A great to-do at the Toronto premiere of Bubba Ho-Tep last night. I showed up three hours early to get tickets, and it’s a good thing because twenty minutes before showtime there was a line down the block of people hoping to get in. Besides the packed house, the Royal rolled out raffles, a Hawaiian Elvis impersonator, a 6-year old Elvis impersonator who brought down the house with his karaoke “Suspicious Minds” and an ultra-cool opening set by Atomic 7. A movie with an opening band! How can you not love it?

The film itself had quite a task to live up to both the anticipation of the crowd and the promise of its high-minded concept, and I don’t think it disappointed. It would have been all too easy for the producers to think that the very plot of a geriatric Elvis and John F Kennedy battling a soul-sucking mummy in an East Texas nursing home would be enough to bring them in in droves and to skimp on the finished product. Thankfully, this is a b-movie of the highest calibre. King of Kings Bruce Campbell is excellent as the King of Rock’N’Roll who walked away from fame and fortune to trade places with an Elvis impersonator and Ossie Davis is a fine foil as a President Kennedy convinced that Lyndon B Johnson had him shot, replaced his brain with a bag of sand and dyed his skin black. The plotline is pretty standard comedy/horror fare, but the jokes are clever enough and the expertise and deadpan humour of the cast keeps it a damned entertaining 90 minutes. Bruce Campbell for president.

Exclaim! has a nice long chat with Sarah Harmer about Weeping Tile, life as a solo artist and All Of Our Names. She even graces the cover. Yes, that was just a gratuitous excuse to link a picture of Ms Harmer. What of it? Couple more related links – Silver Road is a fine fan site and www.sarahharmer.net is a minisite erected by her American label.

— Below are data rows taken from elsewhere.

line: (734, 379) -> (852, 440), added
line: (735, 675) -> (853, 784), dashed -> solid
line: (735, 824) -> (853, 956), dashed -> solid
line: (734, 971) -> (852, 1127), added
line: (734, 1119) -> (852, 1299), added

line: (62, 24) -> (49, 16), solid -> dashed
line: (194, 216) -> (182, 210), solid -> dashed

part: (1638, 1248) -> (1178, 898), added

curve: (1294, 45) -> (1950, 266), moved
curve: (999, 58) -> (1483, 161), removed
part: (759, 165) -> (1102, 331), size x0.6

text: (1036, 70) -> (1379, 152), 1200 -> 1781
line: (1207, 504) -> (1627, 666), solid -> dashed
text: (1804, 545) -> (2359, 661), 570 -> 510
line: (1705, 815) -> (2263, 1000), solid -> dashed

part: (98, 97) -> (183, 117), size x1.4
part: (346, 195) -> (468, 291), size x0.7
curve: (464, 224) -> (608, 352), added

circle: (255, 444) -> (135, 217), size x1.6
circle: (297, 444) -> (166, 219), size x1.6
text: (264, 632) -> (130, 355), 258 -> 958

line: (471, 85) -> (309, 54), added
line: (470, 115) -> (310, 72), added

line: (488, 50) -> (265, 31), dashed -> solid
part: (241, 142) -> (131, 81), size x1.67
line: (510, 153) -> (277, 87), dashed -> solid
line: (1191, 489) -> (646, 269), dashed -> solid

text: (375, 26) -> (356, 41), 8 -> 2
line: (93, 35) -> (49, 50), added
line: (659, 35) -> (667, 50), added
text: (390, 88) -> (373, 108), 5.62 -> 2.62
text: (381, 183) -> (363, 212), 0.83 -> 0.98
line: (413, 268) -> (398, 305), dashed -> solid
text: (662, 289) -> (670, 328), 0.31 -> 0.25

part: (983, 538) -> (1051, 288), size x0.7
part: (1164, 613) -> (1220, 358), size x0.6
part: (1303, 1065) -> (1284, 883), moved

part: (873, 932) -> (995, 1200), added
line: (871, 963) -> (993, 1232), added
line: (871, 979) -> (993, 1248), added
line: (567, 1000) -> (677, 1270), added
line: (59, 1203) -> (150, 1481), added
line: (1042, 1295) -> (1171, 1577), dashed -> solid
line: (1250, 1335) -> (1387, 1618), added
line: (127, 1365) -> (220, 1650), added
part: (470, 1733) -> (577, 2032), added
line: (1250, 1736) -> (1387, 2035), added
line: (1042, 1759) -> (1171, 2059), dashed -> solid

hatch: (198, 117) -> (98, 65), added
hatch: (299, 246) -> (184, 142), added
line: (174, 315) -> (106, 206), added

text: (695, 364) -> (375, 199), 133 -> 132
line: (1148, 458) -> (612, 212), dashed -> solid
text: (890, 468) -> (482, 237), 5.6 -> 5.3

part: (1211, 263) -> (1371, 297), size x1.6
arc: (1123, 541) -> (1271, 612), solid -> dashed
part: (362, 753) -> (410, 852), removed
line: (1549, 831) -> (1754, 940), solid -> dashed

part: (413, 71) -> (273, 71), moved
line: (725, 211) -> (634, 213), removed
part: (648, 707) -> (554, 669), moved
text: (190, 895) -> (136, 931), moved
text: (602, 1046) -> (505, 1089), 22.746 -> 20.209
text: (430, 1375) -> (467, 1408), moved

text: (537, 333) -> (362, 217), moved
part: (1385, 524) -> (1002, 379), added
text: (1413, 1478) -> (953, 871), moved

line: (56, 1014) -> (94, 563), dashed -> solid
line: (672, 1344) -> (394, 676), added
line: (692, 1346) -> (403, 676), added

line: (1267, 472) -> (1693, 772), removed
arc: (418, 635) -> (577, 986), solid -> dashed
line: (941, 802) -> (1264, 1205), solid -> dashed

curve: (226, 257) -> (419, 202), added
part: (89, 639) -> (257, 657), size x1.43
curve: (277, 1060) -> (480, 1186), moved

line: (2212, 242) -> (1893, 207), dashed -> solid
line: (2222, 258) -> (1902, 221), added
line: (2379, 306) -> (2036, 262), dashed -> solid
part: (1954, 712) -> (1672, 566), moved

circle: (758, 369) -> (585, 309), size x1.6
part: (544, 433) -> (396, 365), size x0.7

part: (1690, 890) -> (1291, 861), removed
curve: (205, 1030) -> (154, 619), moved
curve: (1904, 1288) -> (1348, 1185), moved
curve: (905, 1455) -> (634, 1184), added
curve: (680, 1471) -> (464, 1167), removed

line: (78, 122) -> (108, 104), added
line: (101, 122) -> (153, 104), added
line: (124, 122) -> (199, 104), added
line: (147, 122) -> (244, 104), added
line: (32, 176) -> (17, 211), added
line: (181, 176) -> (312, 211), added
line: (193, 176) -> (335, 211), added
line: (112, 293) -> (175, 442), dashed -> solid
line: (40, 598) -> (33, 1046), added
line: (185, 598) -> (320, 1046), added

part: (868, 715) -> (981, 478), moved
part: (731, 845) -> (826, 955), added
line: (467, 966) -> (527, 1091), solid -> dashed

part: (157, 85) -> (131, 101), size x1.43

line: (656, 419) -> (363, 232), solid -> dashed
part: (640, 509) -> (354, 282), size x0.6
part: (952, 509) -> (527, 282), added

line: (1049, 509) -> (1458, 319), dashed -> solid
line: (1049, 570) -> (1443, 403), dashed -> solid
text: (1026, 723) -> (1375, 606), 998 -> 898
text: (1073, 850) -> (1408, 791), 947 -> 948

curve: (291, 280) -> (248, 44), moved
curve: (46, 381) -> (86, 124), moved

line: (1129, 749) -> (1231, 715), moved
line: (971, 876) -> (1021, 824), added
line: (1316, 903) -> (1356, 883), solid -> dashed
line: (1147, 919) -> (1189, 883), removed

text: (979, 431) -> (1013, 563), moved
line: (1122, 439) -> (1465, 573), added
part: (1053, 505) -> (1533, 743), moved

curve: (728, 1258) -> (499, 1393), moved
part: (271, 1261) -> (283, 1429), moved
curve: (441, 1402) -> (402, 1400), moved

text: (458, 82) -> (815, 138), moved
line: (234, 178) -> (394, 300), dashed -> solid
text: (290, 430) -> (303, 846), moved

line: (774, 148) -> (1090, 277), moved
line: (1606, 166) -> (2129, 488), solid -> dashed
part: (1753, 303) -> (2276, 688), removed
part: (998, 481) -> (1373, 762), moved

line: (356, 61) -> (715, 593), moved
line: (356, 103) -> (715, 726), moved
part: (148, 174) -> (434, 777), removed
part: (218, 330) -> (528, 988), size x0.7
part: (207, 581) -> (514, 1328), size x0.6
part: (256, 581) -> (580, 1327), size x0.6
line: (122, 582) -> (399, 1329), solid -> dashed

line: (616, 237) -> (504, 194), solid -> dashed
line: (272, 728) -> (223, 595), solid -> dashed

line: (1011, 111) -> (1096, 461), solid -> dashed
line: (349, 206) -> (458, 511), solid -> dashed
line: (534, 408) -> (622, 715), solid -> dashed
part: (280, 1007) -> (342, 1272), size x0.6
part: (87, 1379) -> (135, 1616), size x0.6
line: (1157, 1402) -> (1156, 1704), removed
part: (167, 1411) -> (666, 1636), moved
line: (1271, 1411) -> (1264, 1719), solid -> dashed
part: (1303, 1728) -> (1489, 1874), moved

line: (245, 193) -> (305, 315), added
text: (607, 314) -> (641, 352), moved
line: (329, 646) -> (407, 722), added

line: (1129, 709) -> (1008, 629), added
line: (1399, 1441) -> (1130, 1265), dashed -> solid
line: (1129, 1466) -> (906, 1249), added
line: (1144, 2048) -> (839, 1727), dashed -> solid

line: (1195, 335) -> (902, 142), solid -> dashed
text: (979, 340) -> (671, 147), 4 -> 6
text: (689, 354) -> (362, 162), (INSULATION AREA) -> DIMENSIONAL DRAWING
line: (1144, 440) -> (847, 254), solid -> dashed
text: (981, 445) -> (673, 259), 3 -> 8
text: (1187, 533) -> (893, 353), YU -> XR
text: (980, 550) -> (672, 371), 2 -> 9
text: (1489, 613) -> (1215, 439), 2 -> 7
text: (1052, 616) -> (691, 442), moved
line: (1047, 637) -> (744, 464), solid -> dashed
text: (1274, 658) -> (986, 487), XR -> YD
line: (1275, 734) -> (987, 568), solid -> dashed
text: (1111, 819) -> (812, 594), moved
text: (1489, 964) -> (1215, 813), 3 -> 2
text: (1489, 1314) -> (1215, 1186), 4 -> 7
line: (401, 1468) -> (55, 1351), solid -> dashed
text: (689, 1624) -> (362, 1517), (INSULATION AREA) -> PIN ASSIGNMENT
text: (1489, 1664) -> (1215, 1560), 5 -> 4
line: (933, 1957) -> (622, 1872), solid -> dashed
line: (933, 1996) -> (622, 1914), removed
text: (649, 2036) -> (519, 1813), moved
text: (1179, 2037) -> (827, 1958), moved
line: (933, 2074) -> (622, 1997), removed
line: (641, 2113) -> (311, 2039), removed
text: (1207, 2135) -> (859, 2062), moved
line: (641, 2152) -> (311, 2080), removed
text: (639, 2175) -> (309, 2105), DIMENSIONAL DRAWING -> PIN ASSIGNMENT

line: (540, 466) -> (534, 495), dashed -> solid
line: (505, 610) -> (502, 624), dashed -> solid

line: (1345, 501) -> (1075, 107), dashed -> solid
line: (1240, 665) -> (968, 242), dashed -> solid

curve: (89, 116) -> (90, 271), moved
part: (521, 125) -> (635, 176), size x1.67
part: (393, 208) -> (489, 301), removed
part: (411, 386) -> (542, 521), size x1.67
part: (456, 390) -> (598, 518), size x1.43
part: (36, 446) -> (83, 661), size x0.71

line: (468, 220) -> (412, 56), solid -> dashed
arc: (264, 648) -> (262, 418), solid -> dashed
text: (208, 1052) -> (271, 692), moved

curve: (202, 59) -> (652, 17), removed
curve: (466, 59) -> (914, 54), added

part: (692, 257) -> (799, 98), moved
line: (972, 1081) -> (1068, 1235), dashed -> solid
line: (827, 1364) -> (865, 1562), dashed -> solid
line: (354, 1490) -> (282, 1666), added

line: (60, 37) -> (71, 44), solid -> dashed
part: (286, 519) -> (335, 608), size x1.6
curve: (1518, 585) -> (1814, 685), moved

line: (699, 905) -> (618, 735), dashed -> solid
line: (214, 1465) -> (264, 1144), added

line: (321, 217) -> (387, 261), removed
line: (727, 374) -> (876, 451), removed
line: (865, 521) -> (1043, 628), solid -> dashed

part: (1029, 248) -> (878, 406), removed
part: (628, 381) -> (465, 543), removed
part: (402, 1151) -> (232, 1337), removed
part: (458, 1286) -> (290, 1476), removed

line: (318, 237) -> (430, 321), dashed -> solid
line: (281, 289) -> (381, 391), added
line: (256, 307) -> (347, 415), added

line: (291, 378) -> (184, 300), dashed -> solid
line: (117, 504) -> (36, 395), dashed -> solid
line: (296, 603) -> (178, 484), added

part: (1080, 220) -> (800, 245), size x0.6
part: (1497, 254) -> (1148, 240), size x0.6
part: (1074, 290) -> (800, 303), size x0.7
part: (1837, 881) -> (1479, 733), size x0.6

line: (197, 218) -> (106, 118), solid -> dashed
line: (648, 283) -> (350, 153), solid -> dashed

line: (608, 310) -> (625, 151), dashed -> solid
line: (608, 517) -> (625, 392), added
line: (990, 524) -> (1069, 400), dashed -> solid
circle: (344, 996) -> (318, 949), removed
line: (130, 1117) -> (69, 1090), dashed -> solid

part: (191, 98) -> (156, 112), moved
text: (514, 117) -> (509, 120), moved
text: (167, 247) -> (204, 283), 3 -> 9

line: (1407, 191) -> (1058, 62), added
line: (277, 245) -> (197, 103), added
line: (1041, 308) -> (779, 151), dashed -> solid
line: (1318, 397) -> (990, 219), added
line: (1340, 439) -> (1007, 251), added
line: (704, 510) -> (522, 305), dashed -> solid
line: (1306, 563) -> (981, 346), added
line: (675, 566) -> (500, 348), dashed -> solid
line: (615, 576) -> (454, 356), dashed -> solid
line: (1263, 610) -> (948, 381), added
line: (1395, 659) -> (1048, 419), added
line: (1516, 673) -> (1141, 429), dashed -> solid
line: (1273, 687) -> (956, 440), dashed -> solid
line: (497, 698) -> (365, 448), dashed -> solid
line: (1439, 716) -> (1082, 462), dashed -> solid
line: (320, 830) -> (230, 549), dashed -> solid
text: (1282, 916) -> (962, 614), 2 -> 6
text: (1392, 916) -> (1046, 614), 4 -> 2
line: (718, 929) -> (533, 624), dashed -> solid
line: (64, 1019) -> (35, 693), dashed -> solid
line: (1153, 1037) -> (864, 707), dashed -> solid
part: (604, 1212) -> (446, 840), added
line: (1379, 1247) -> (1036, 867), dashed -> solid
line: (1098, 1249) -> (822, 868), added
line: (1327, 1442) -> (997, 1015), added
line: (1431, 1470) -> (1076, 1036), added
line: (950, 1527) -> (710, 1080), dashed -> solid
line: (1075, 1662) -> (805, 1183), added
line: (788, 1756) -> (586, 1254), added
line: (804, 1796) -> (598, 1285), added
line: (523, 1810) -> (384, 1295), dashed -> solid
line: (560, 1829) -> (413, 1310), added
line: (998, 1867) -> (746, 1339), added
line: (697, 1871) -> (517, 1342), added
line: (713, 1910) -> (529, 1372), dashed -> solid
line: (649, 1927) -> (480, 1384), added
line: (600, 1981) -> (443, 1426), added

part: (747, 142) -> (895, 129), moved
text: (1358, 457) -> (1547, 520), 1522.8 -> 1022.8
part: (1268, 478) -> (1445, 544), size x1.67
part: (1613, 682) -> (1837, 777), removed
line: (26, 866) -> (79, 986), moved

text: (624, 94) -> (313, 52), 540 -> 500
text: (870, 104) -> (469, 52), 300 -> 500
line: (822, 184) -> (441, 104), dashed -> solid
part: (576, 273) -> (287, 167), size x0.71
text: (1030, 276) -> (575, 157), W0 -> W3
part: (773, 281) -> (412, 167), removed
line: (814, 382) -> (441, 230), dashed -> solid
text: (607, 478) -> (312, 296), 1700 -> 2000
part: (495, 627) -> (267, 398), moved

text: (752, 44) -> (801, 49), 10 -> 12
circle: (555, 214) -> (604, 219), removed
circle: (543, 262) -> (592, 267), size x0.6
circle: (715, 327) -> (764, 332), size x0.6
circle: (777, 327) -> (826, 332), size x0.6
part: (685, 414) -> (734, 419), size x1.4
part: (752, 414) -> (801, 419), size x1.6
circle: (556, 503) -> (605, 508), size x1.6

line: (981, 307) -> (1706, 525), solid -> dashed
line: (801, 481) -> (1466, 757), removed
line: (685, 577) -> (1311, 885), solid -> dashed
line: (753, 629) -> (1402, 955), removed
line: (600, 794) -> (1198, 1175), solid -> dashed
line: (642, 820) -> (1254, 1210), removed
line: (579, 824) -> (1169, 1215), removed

First it was Batman: Intimidation Game, then just Batman: Intimidation. The new (final?) title for the Christian Bale vs Ken Watanabe film is Batman Begins. Mmm, doesn’t do so much for me but it’ll suffice.

Exclaim! also runs a piece on Dave Sim and Cerebus to commemorate his twenty-five year run on the longest-running independent comic ever, and the final issue 300 due out next month. Under normal circumstances, this would be something to celebrate as it’s a hell of an achievement for someone from my hometown. I certainly thought it would be eleven years ago when I started reading Cerebus. Unfortunately, not long after that, Dave Sim apparently went quite, quite mad. Not only did he become a mysgoginist of the highest order, he used the comic as a soapbox to work out his frustrations against women. While this is odious enough, he also gave up on sort of real narrative in the book. He abandoned the story and everyone’s favorite barbarian aardvark became our guide through Sim’s personal hell – Not a fun trip and certainly not worth the price of admission every month. It’s a damn shame, too, because I loved the character and the earlier storylines of “High Society” and “Church & State” were simply genius works of comedy and satire. It’s unfortunate that Sim had to unravel to thoroughly and spectacularly in public. So, on the occasion of the end of Cerebus, I say to Dave Sim – “Congratulations… and get some help”.